Asymmetric Total Syntheses and Biological Studies of Tuberostemoamide and Sessilifoliamide A

• Published in: Organic letters Vol. 21; no. 8; pp. 2952 - 2956
• Main Authors: Hou, Yongsheng, Shi, Tao, Yang, Yuhang, Fan, Xiaohong, Chen, Jinhong, Cao, Fei, Wang, Zhen
• Format: Journal Article
• Language: English
• Published: WASHINGTON American Chemical Society 19.04.2019; Amer Chemical Soc
• Subjects: alkaloids; chemical reactions; chemical structure; Chemistry; Chemistry, Organic; cholinesterase; neurodegenerative diseases; Physical Sciences; Science & Technology; Stemona; stereochemistry; stereoselectivity; ALKALOIDS
• ISSN: 1523-7060; 1523-7052; 1523-7052
• DOI: 10.1021/acs.orglett.9b01042

The first asymmetric total syntheses of tuberostemoamide, sessilifoliamide A, and their epimers have been accomplished via the common intermediate ethylstemoamide.
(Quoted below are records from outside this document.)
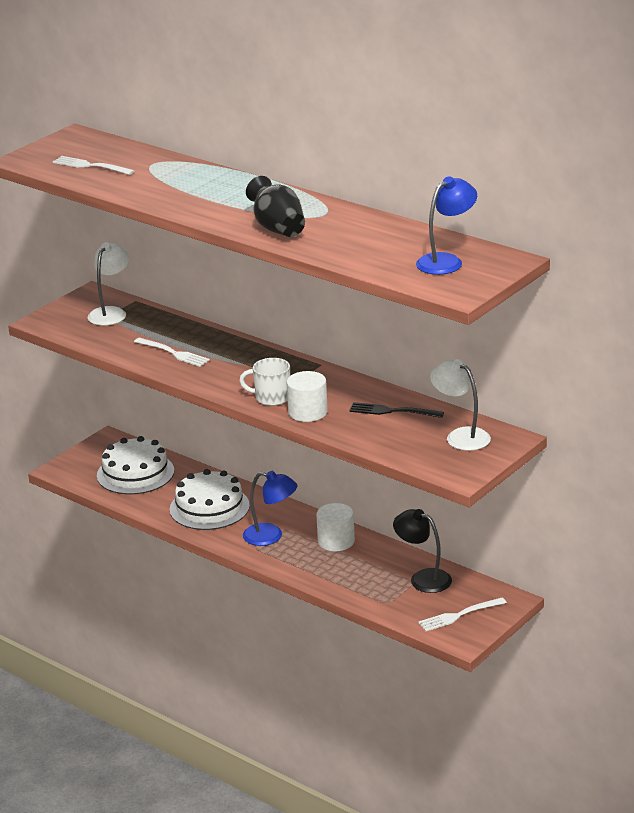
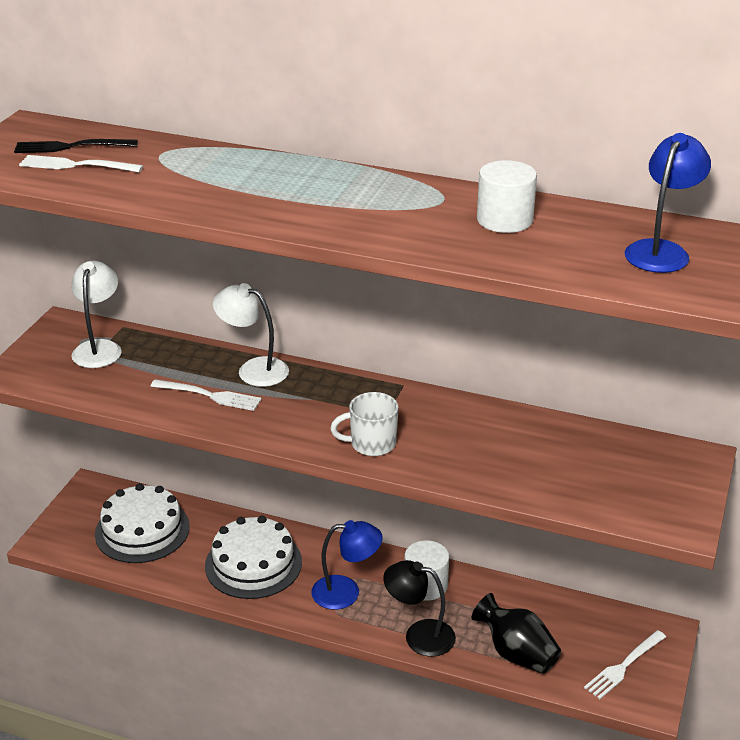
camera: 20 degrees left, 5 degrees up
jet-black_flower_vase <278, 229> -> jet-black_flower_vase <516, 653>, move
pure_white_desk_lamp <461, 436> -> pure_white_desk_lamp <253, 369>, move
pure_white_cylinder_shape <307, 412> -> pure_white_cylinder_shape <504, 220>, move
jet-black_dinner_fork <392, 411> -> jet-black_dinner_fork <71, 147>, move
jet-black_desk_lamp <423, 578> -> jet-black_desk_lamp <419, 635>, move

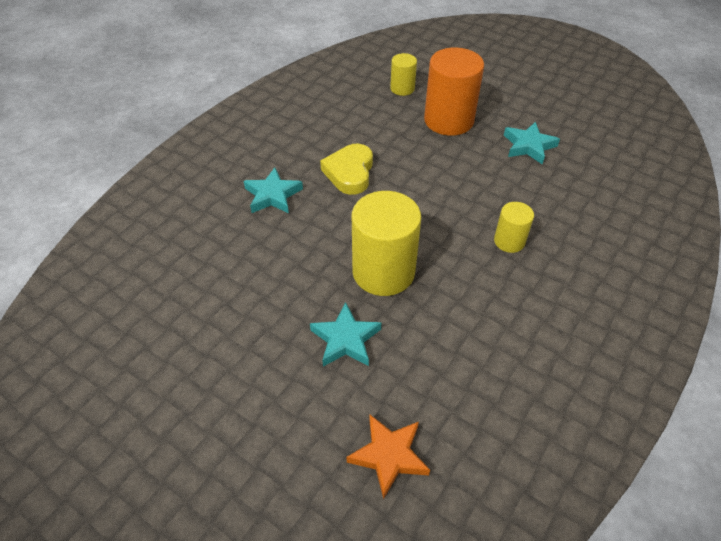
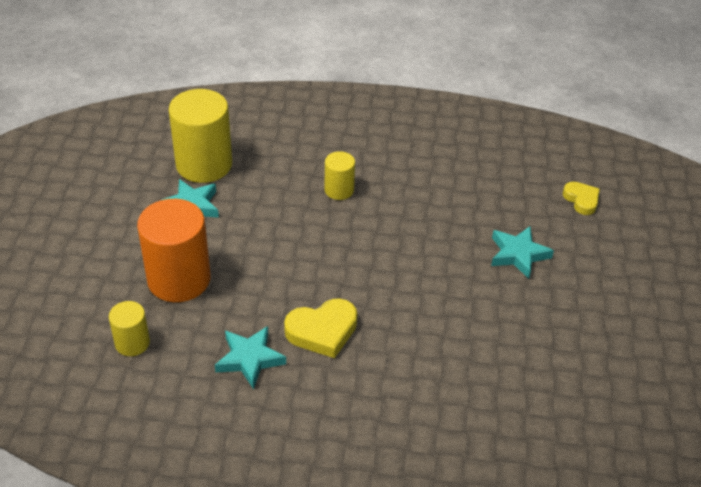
camera: 120 degrees left, 5 degrees down
aqua_five-pointed_star <273, 195> -> aqua_five-pointed_star <249, 359>, move
yellow_cylinder_shape <383, 271> -> yellow_cylinder_shape <204, 164>, move
bright_orange_five-pointed_star <389, 456> -> yellow_heart_shape <581, 200>

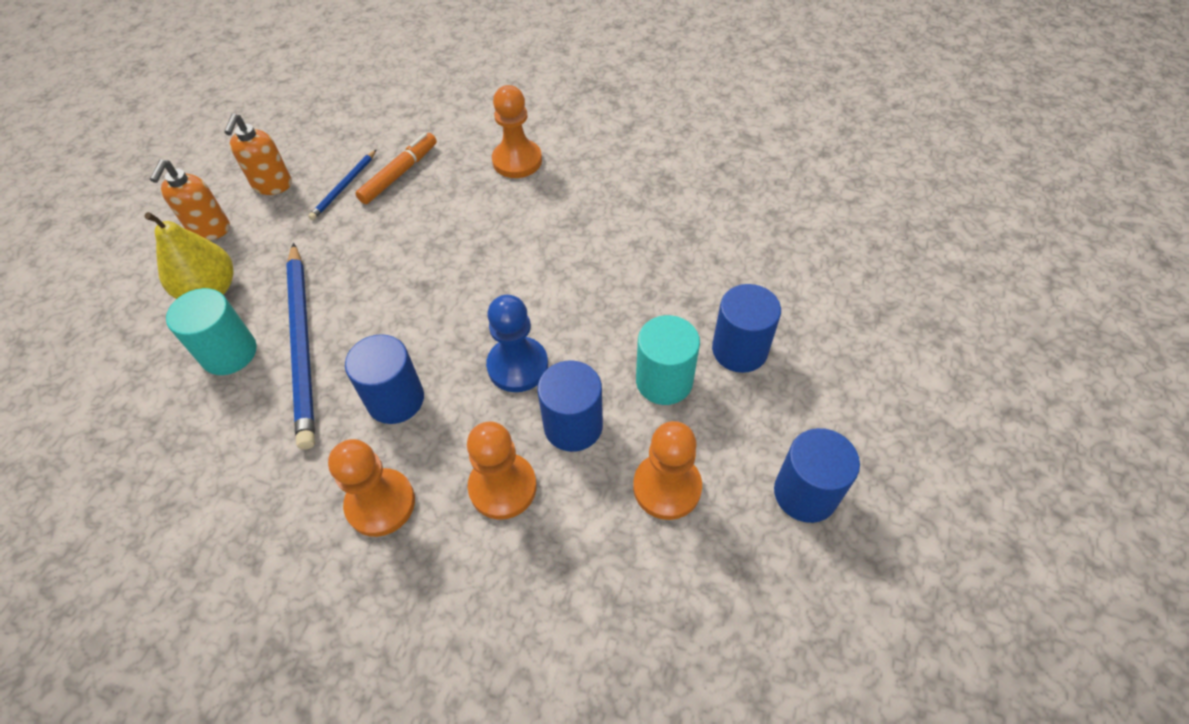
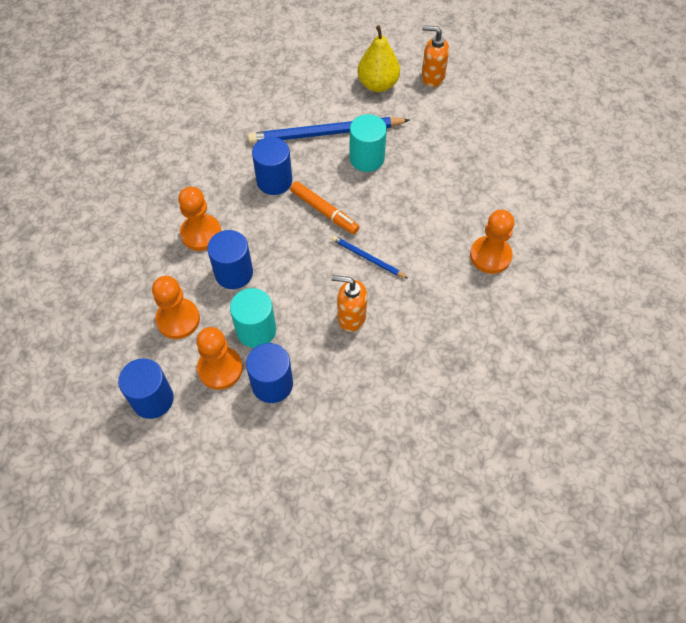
camera: 95 degrees right, 5 degrees up
bright_orange_pump_bottle <272, 185> -> bright_orange_pump_bottle <351, 317>, move
bright_orange_felt_pen <399, 174> -> bright_orange_felt_pen <324, 211>, move
royal_blue_pencil <344, 187> -> royal_blue_pencil <367, 258>, move
aqua_cylinder_shape <229, 353> -> aqua_cylinder_shape <367, 158>, move
royal_blue_game_pawn <518, 366> -> none
bright_orange_game_pawn <380, 503> -> bright_orange_game_pawn <220, 369>, move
The stereochemistry control relationship at C8/C9/C10 of ethylstemoamide is clearly revealed for the first time, and a subtle difference of substituent at the C10 position between stemoamide and ethylstemoamide (Me vs Et) drastically changes the stereoselectivity, which is significantly valuable for syntheses of ethylstemoamide structurally related Stemona alkaloids. Biological studies reveal that the activities of each epimer show a significant difference. 11,13-Bis-epi-sessilifoliamide A is expected to be a selective and reversible BChE inhibitor for the treatment of neurodegenerative diseases, and sessilifoliamide A may be a part of the anti-inflammatory substances in Stemonaceae plants.